Given the weak fundamentals and technicals, I rate the stock a “Strong Sell.”
How to interpret Hunting Alpha’s ratings:
Strong Buy: Expect the company to outperform the S&P 500 on a total shareholder return basis, with higher than usual confidence. I also have a net long position in the security in my personal portfolio.
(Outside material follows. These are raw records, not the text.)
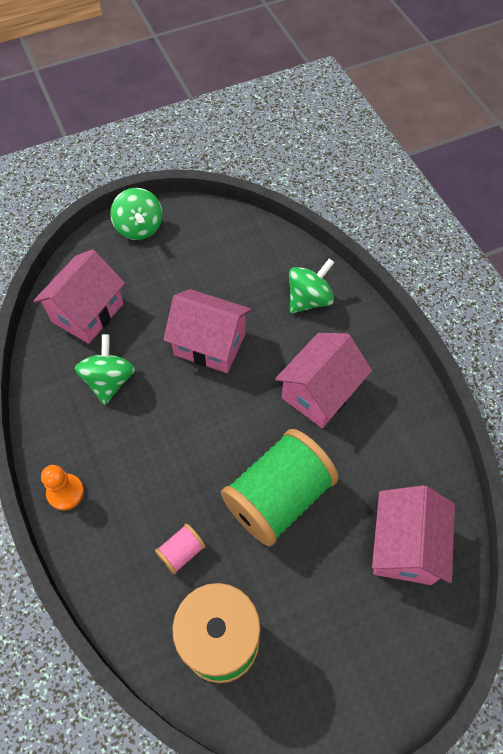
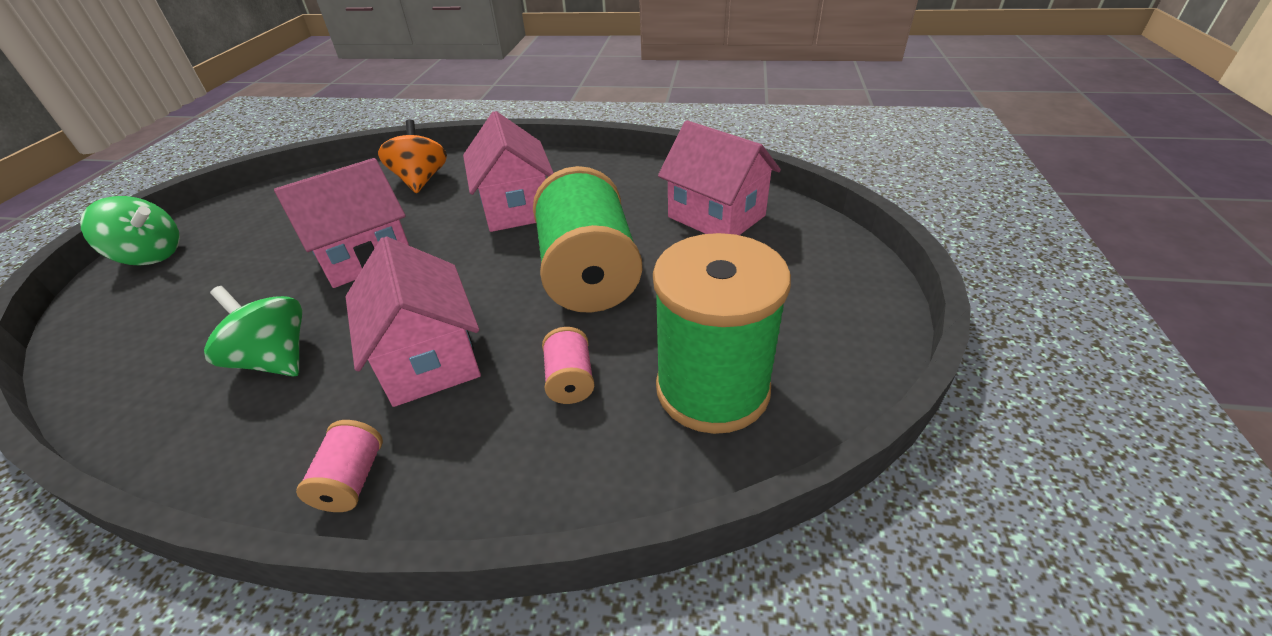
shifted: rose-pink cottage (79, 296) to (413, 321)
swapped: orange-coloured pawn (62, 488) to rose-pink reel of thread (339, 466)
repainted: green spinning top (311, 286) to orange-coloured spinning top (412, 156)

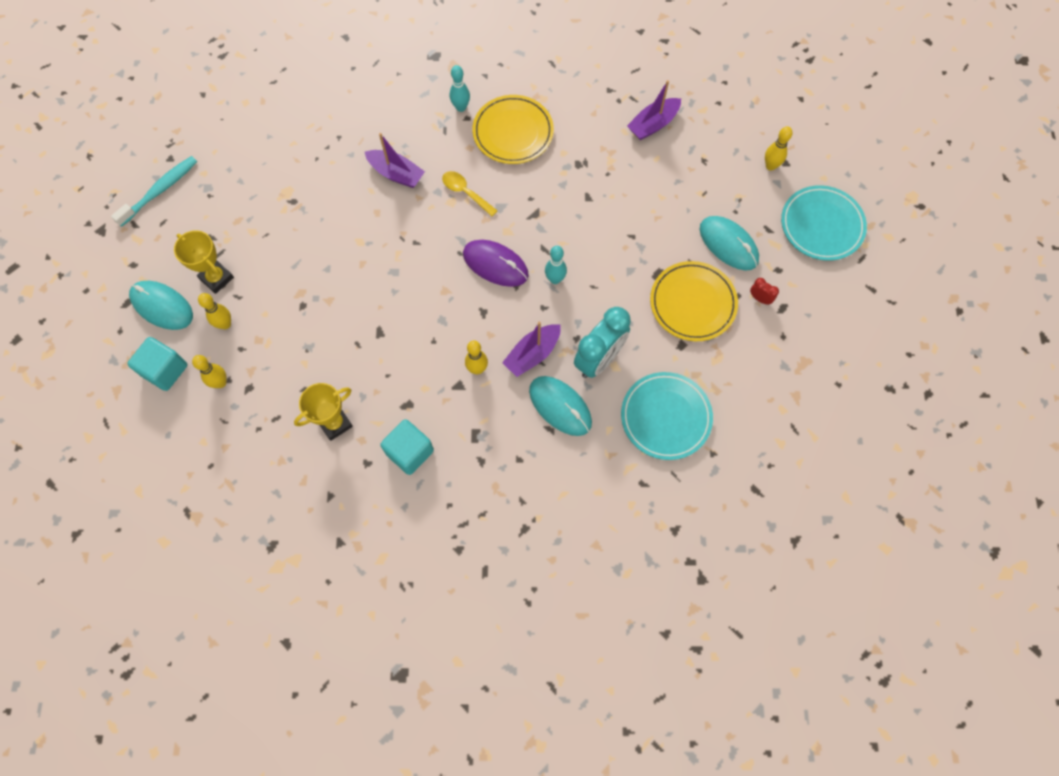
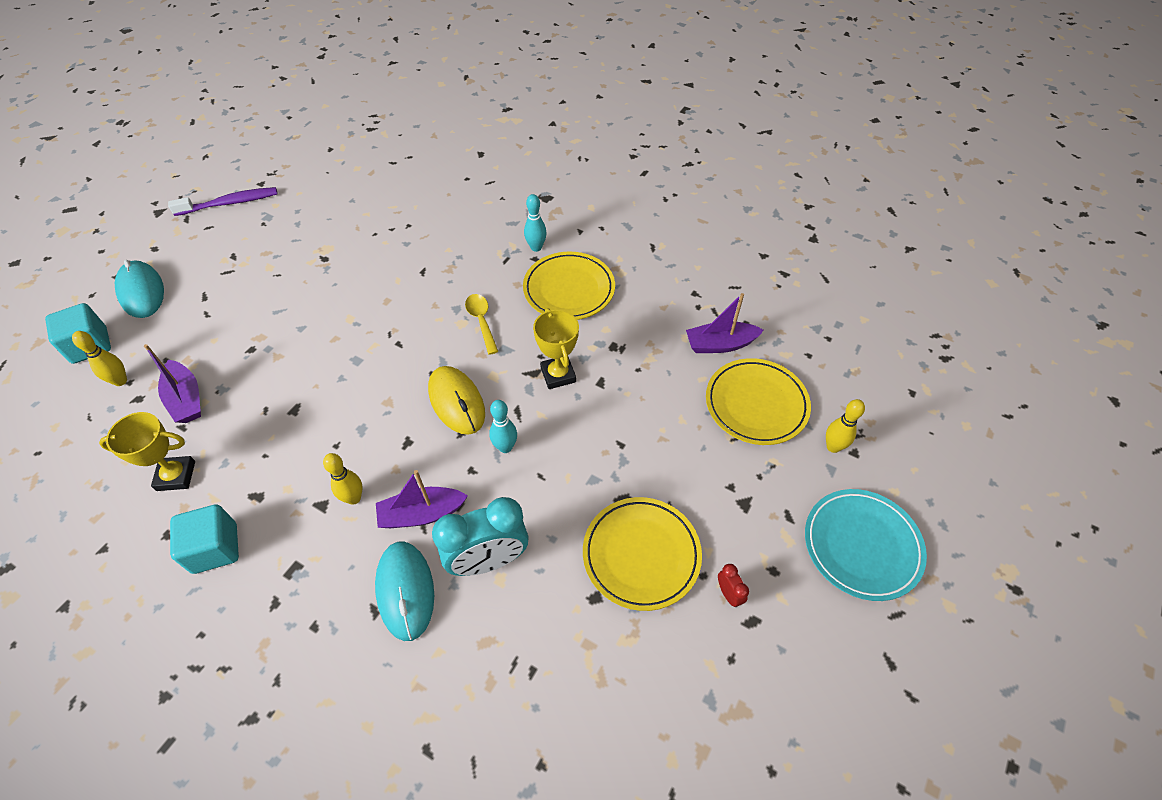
gone: bright yellow bowling pin (214, 311); aqua flat dish (667, 416); aqua mouse (729, 243)
new: bright yellow flat dish (758, 401)
shifted: violet toy boat (395, 160) to (172, 383); bright yellow trophy (204, 262) to (556, 348)
repainted: aqua toothbrush (154, 191) to violet toothbrush (223, 201); violet mouse (496, 263) to bright yellow mouse (456, 400)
Buy: Expect the company to outperform the S&P 500 on a total shareholder return basis
Neutral/hold: Expect the company to perform in-line with the S&P 500 on a total shareholder return basis
Sell: Expect the company to underperform the S&P 500 on a total shareholder return basis
Strong Sell: Expect the company to underperform the S&P 500 on a total shareholder return basis, with higher than usual confidence
The typical time-horizon for my views is multiple quarters to more than a year. It is not set in stone. However, I will share updates on my changes in stance in a pinned comment to this article and may also publish a new article discussing the reasons for the change in view.
Analyst’s Disclosure: I/we have a beneficial long position in the shares of VOO either through stock ownership, options, or other derivatives. I wrote this article myself, and it expresses my own opinions. I am not receiving compensation for it (other than from Seeking Alpha). I have no business relationship with any company whose stock is mentioned in this article.